- WHAT THE TASK ASKS: In the records below, find the line holding "line: (693, 324)" and the line holding "line: (672, 337)". Set down both, with every line between them, exactly.

- RECORDS TO USE:
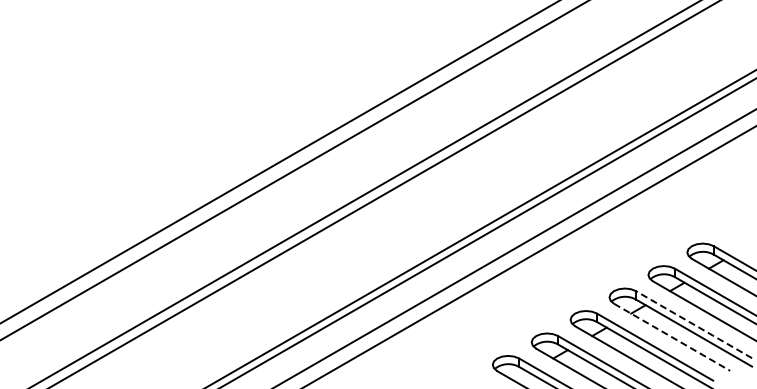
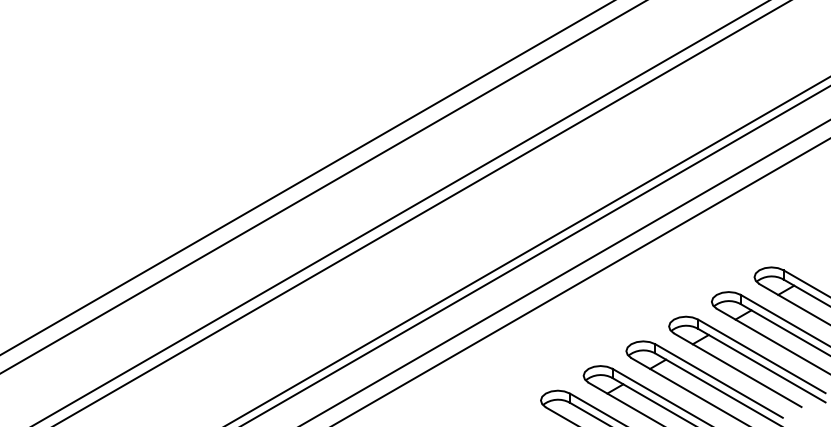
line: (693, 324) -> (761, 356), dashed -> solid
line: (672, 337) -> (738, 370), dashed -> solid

---

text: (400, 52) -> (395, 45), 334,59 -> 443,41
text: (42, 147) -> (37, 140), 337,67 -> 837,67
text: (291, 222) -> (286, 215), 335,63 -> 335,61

- TASK SOLUTION:
line: (693, 324) -> (761, 356), dashed -> solid
line: (672, 337) -> (738, 370), dashed -> solid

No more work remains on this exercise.